Often One will bump into One’s neighbour a little later that day. “I’m so sorry if you heard me yelling at the kids this morning,” she often says with a sheepish little smile. One always gives the same answer: “What? Oh no, the old hearing is not what it used to be so One did not hear a thing, my dear. “

Sometimes if she is looking particularly downhearted, One will add: “Besides have you heard they way One one hollers at the parakeets when they decide to use their flying time to turn into little fighter pilots, swooping at your Aunt’s head and dispatching black and white bombs all over the living room? Even Buckingham Palace has probably heard the exclamations of: “MEGAN, stop pooping on the carpet! HARRY, that was my hair! Stop swooping! One ought to turn the pair of you into parakeet pie!”

She often responds to this with a quick chuckle before heading down her driveway.

One doesn’t know this neighbour very well.

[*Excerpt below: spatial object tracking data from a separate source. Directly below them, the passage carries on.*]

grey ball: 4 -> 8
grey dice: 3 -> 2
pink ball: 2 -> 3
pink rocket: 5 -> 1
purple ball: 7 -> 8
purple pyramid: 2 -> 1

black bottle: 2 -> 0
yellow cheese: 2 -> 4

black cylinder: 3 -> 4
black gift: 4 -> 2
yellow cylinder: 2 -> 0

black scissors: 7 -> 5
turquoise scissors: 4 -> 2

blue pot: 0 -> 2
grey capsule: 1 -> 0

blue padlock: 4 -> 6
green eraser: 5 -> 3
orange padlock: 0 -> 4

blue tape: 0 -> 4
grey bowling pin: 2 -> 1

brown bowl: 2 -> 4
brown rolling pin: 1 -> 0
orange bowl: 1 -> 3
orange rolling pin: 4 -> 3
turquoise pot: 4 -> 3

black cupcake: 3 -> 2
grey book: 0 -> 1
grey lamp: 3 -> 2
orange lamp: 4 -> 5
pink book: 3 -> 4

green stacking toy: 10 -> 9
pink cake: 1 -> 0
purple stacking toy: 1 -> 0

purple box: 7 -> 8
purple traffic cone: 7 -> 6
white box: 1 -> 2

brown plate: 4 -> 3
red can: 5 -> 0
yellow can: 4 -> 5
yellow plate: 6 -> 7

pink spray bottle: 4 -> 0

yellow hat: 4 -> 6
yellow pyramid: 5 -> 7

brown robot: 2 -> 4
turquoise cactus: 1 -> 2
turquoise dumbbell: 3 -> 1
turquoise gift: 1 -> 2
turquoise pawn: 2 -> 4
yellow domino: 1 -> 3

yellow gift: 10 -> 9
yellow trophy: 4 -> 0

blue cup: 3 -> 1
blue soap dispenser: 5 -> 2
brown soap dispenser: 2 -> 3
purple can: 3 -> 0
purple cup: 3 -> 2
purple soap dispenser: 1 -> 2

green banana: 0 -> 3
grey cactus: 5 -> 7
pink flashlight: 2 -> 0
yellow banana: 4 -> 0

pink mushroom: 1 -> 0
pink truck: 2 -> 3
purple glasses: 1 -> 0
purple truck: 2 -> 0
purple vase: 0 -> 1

But sometimes as One watches her retreat, One feels like calling her back and telling her this: parenting is hard. Keeping children clean and fed and engaged and teaching them manners and helping support their learning and making sure they get where they need to be when they need to be there, is all encompassing and these days women do this while also balancing all the other hats as well — successful career woman (who crams a full working week into three days part-time), housekeeper, laundry worker, wife, friend. The pressure is immense, the stress constant. Go easy on yourself.

While having to yell at children to get them to do what they need to do is not an ideal situation, it is life. Children need to get to school on time and they need to participate in getting themselves ready. If they falter or fail to follow instruction, repeatedly, then it stands to reason that the person giving the instruction is going to get frustrated and that those feelings will escalate the longer the situation is not rectified.

One could tell you that you should set your alarm earlier in the morning so things aren’t so rushed or that you should step away and take deep breaths before trying again to get your child to do as they are asked but, it is not One’s place and One is fairly sure the results would be the same or similar regardless. The best advice One can offer is to be sure to decompress by taking time out for yourself regularly and believe in that old mantra: This too shall pass. And it will. And odds are that one day, you’ll look back and smile as you recall this crazy, chaotic, wonderful time in your life.

Now, One must dash, One has a pie in the oven.